Mass media plays a crucial role in the government. It can be used to either exalt or undermine accountability and transparency in the government. Balkin J.M (1998, n.p) says that politicians and other members of the government can use media to simulate the political virtues of transparency through media manipulation. This aspect is well achieved because most people do not have the chance to directly interact with the ruling government; they therefore make their opinions based on what the media portrays about the ruling government.

The media tends to rule out less entertaining stories to give more coverage to political aspects of the country such as infighting, elections, scandals as well as the private lives that these politicians live. In the long run the political tension or the political temperatures of the influence the discourse / themes and attitudes the people have towards the leadership of the country.  For this reason, depending on the extent to which the government has control over the media, it is possible for the government of the day to continuously perpetrate its injustices and undoing without attention and skepticism from the public.

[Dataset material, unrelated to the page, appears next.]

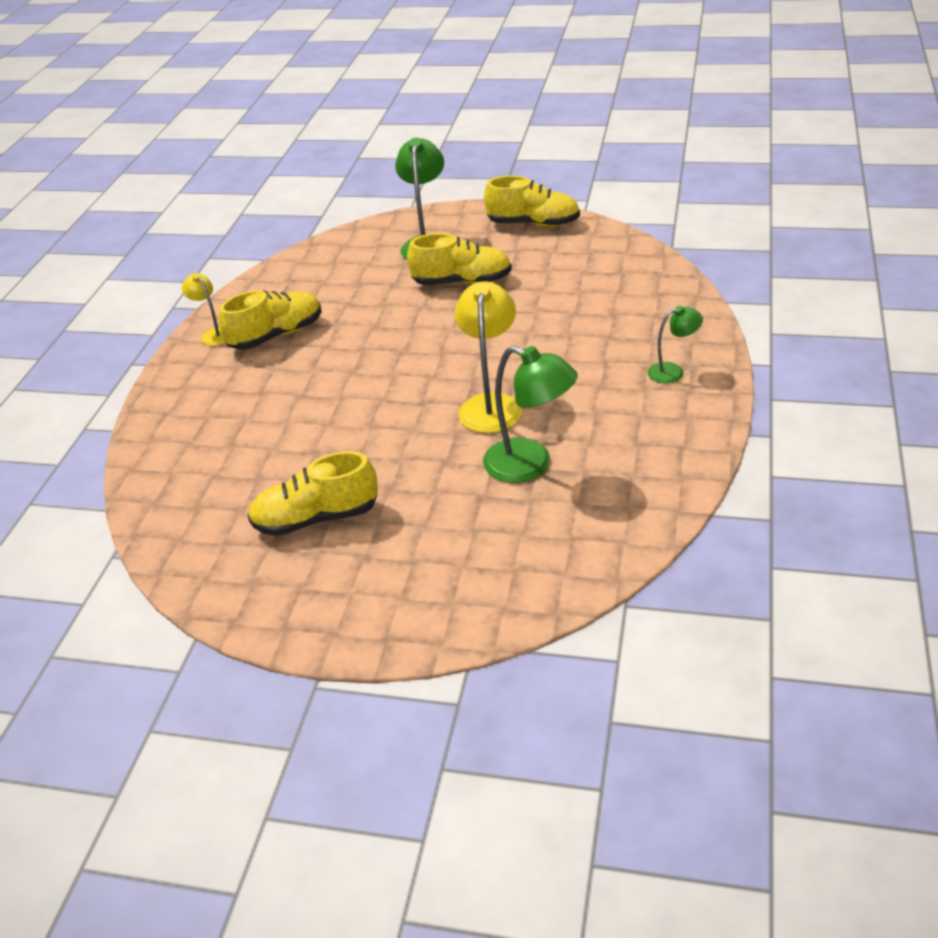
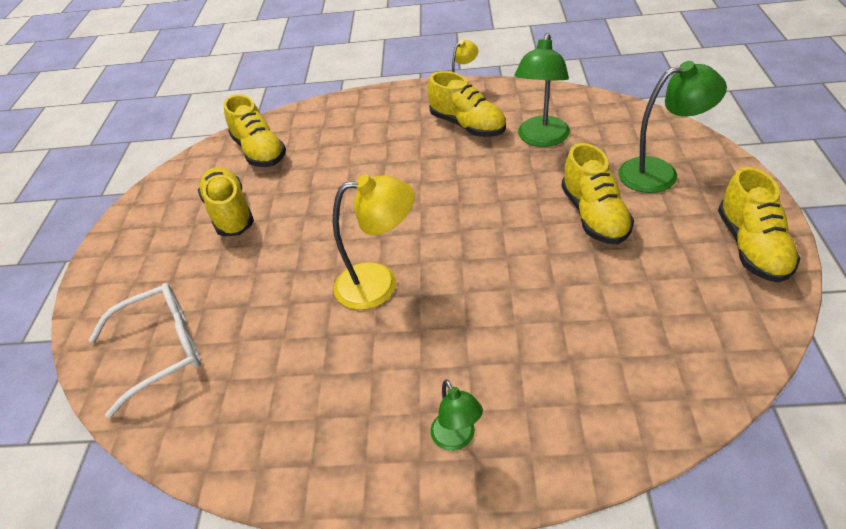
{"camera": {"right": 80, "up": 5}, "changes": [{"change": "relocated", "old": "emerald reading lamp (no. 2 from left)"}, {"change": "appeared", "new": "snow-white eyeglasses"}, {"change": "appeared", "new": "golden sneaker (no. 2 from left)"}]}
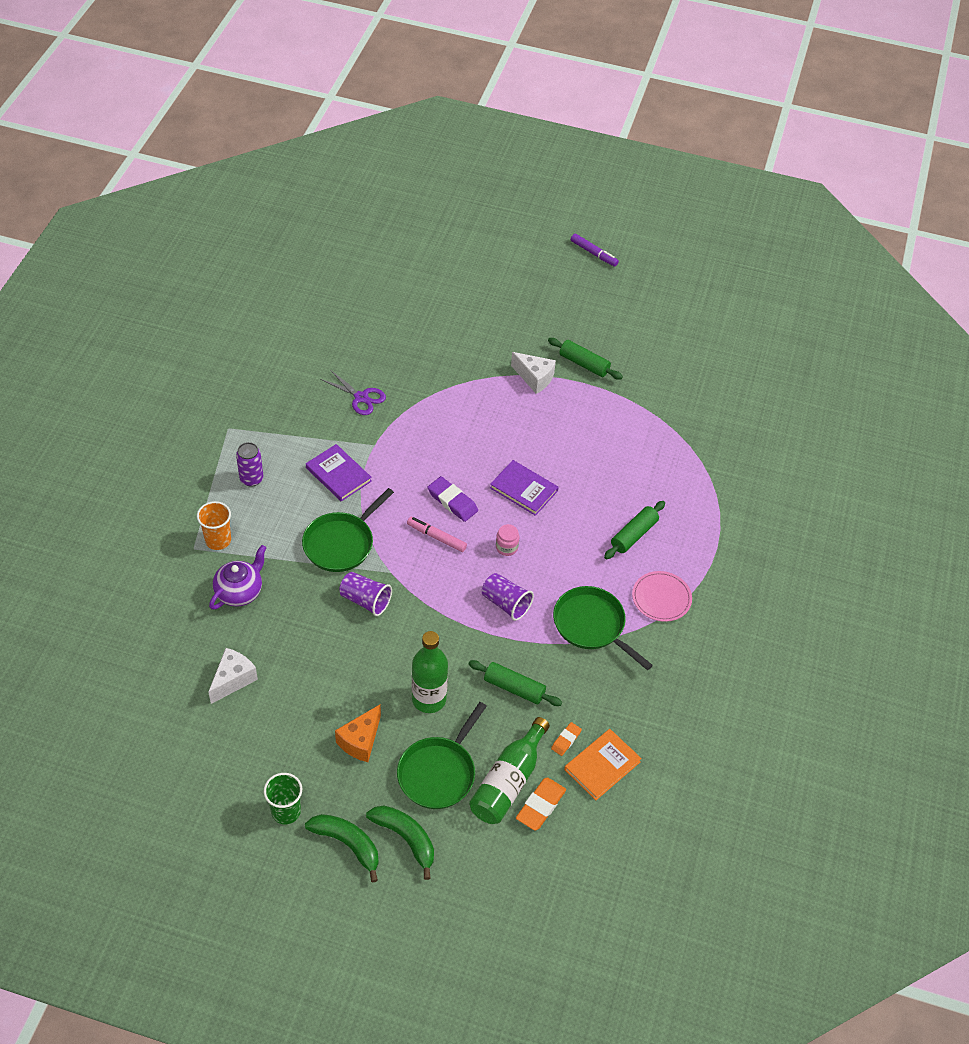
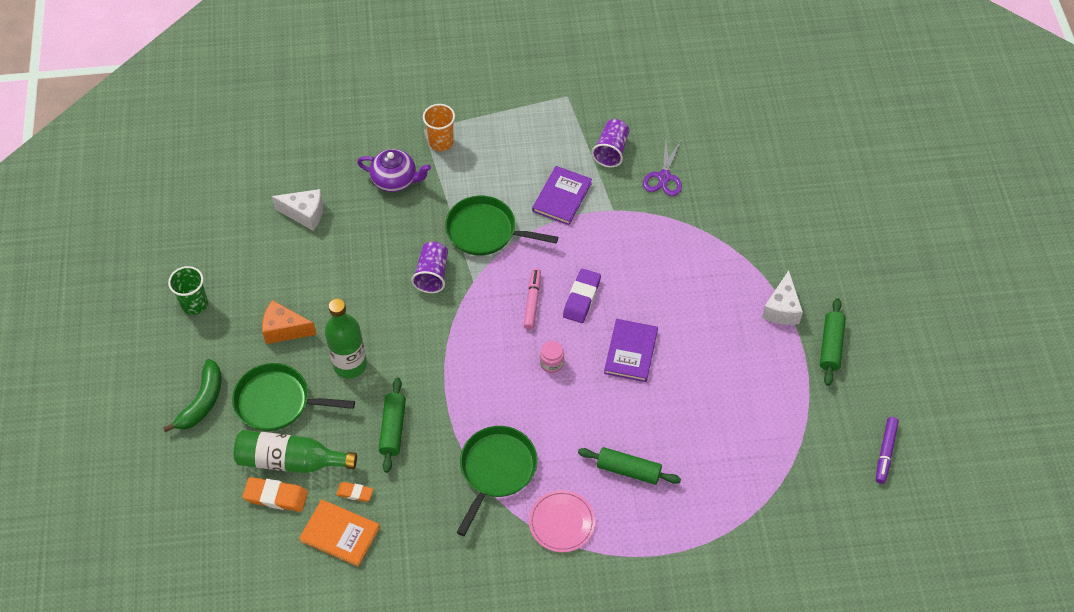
{"camera": {"right": 70, "up": 5}, "changes": [{"change": "missing", "old": "royal purple tin"}, {"change": "missing", "old": "emerald toy banana (no. 1 from left)"}, {"change": "relocated", "old": "royal purple tumbler (no. 2 from left)"}, {"change": "relocated", "old": "royal purple marker pen"}]}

Trotsky, L. (2002, 5) defines fascism as term originating from Italy. It was a movement that was characterized by spontaneous movement of large masses of people with new leaders from the rank and file. It is a plebian movement in origin that was directed and financed by big capitalist powers. The government being the supreme organ of the state requiring everyone to conform to its principles also characterizes it. The ruling government of the state seeks to conquer the rest of the world thus requiring all the humans in the world to submit to that particular government. Moreover, fascism necessitates that anyone against the principles of the government to be done away with. It is criminal to question the government and this is seen as detrimental to the attitudes of the rest of the population since one may end up corrupting them. Fascism is effectively applied by the use of militarism to have everyone conform to the ruling government.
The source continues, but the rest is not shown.